I'd love to see a new union option available for primary teachers so that we too have a choice as to which union to join, like our colleagues at second level.

Why I will be going to the teacher conference
Sarah Fleming, full-time primary teacher, member of the Curragh branch of the INTO

I was at congress last year and I found it very exciting. A lot of the motions that our branch prepared came up. As a newly employed teacher I am very interested in areas such as in-service training and improving resources for that. Early education and numeracy and literacy are very important to me as well. I was happy that our issues were aired last year. This year I will be interested to see if the executive made progress on any of the issues we raised.

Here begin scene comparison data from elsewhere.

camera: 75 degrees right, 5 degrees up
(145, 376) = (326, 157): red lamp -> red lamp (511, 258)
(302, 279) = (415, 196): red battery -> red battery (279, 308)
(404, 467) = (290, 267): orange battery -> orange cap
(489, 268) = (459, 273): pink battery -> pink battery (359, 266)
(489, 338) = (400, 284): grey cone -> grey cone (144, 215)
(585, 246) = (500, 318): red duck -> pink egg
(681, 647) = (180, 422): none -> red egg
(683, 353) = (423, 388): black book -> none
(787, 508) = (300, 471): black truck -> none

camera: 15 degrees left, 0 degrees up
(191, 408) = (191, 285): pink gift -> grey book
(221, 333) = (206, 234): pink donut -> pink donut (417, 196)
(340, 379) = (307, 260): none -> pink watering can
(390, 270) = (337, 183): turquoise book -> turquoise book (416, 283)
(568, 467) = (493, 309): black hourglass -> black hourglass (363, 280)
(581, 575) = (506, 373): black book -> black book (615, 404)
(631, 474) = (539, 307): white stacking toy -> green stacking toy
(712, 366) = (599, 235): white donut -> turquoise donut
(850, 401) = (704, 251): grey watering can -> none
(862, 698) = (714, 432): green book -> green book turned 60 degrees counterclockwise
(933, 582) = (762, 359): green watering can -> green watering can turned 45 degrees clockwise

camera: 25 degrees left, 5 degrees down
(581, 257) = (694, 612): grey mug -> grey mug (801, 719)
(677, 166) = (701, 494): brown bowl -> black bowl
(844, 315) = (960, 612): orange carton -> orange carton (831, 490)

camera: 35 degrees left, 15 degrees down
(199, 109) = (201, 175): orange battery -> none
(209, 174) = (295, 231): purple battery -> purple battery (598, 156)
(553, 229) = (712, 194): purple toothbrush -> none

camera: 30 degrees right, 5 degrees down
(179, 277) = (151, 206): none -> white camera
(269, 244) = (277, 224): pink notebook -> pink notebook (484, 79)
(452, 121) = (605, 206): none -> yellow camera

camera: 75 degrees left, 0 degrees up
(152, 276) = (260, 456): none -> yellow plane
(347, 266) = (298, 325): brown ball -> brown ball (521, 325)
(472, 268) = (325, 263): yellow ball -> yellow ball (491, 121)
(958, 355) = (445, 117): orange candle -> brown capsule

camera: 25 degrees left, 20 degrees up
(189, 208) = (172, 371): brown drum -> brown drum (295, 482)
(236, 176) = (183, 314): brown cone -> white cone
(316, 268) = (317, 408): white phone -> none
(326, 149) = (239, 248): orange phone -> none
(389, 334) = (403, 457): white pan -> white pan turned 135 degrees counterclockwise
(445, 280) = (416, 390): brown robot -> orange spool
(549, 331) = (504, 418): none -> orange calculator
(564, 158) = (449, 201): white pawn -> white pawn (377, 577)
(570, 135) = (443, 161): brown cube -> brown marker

Pay and conditions are not yet a big priority for me but I can see how they could become an issue when I get older. My priority now is to meet the needs of kids in my classroom.

It’s frustrating that teachers generally get bad press. Yes, there are plenty of rows at conference but I feel that debate is healthy. The Minister has brought in a lot of positive reforms. I just wish the resources and the backing were there. I don’t resent the fact that the executive are all a lot older than I am. I wouldn’t have the experience to do what they do. However, I do think the structures could be changed to encourage more young delegates to attend. You have to be nominated far ahead of time and many younger teachers don’t find out in time.

I think it’s really important for young teachers to get active in the union and there are more ways of doing that now, through social networks.